Giampaolo Samà is an Italian-Argentinian actor, teacher and photographer. Born in Paola (province of Cosenza, Calabria) in 1970, he trains to be an actor at the Accademia d’Arte Drammatica in Calabria and then at the Akademia Tetralna in Warsaw. In 1996 he takes part in the show Sidà e l’uomo dal fiore
In 2007, after a number of visits to Argentina, he emigrates to Buenos Aires where he pursues his career as an actor and theatre photographer in collaboration with producers such as Macarena Trigo, Francisca Ure, Oscar Araiz, Enrique Federman, Román Podolsky, Agustín Mendilaharzu, Walter Jakob, and Claudio Tolcachir. With the latter he works in several shows, among them El viento en un violín [“The wind in a violin”] for which he receives a nomination for the Teatro del Mundo prize in the category Photography (2010/11).

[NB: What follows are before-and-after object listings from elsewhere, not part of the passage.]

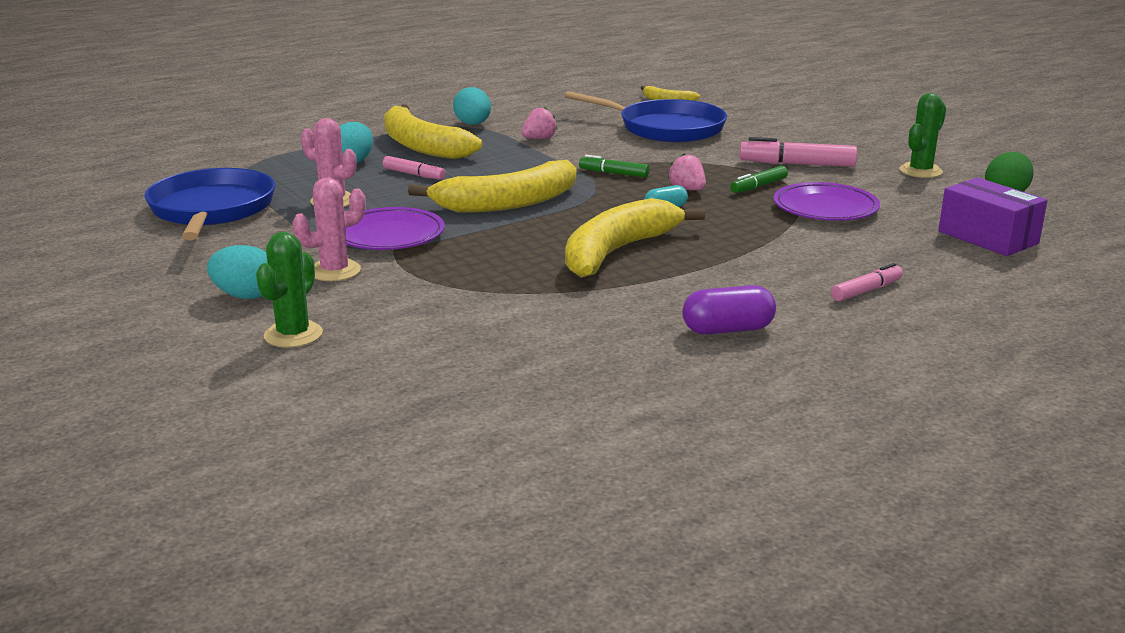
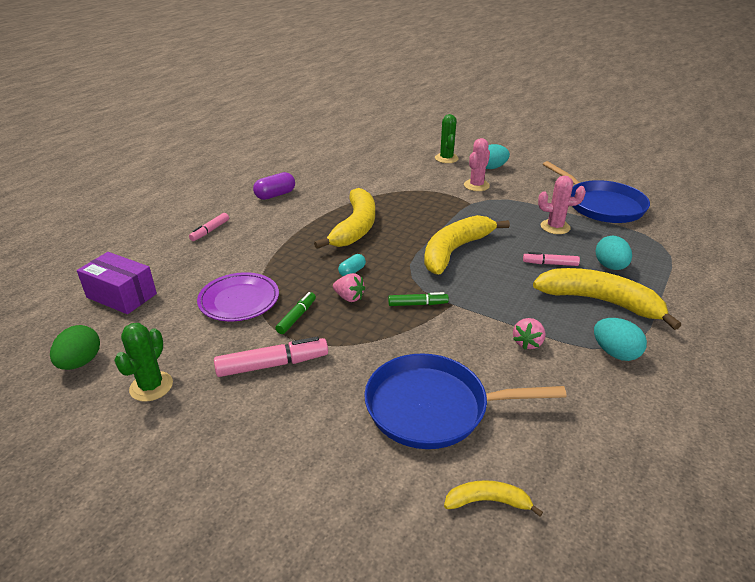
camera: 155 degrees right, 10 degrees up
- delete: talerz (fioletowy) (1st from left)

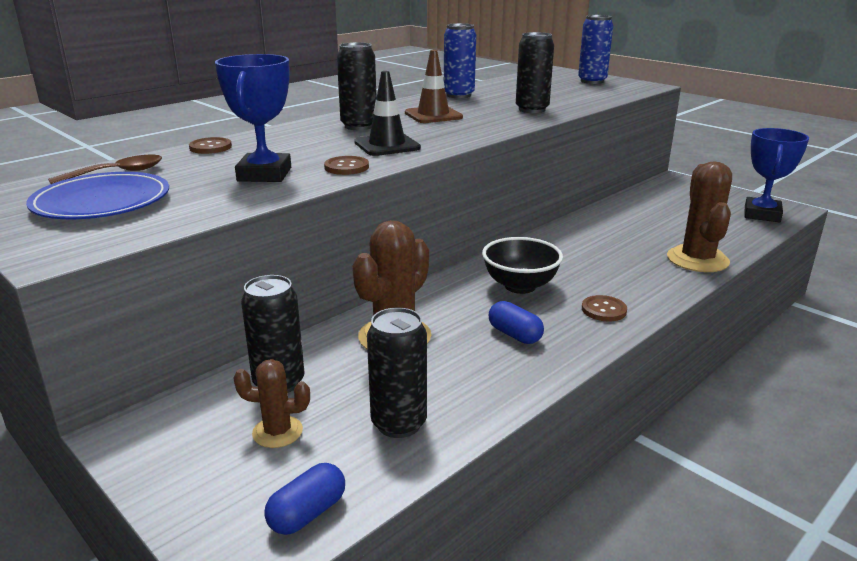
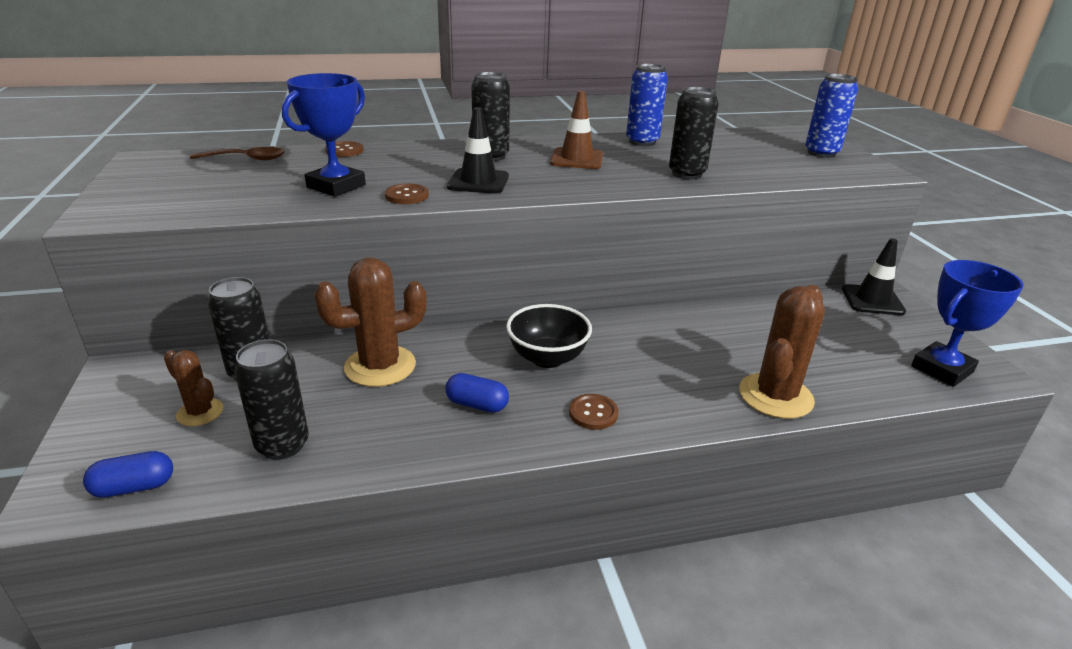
camera: 30 degrees right, 5 degrees up
- delete: talerz (niebieski)
- insert: pachołek (czarny) (2nd from left)
- rotate: kapsułka (niebieski) (2nd from left) 60 degrees counterclockwise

In 2012 he receives a Special Mention by the jury in the competition for Photographic Production of the Legislatura de la Ciudad de Buenos Aires.
The first show written by him, Lamérica, is a success both with the public and the critics. It also receives the silver medal in 2013 at the international prize event Il Teatro Nudo di Teresa Pomodoro in Milan.
His second monologue, El viaje, una comedia poco divina [“The journey, a comedy not so divine”], co-directed with the actress Miriam Odorico, his wife, starts its progress very favourably in the Timbre4 theatre of Buenos Aires.
This second show – which renews research into the Divine Comedy and theatrical buffoonery interrupted after the years of Rome – is also selected for the 2016 edition of the mentioned Teatro Nudo event of Milan. Click here for the trailer of the performance.
He still lives with his wife in Buenos Aires where, since 2014, he has taught theatre at the Italian school “Cristoforo Colombo”. From his house’s windows he can see the River Plate – he says – “which sometimes continues to deceive me by pretending to be the sea”.
Giampaolo Samà’s website is http://www.giampaolosama.wix.com/ph.
Giampaolo Samà has lent her voice to Ulysses and read the relevant verses (Hell, Canto XXVI, 90-142) in the translation into Spanish by Bartolomé Mitre.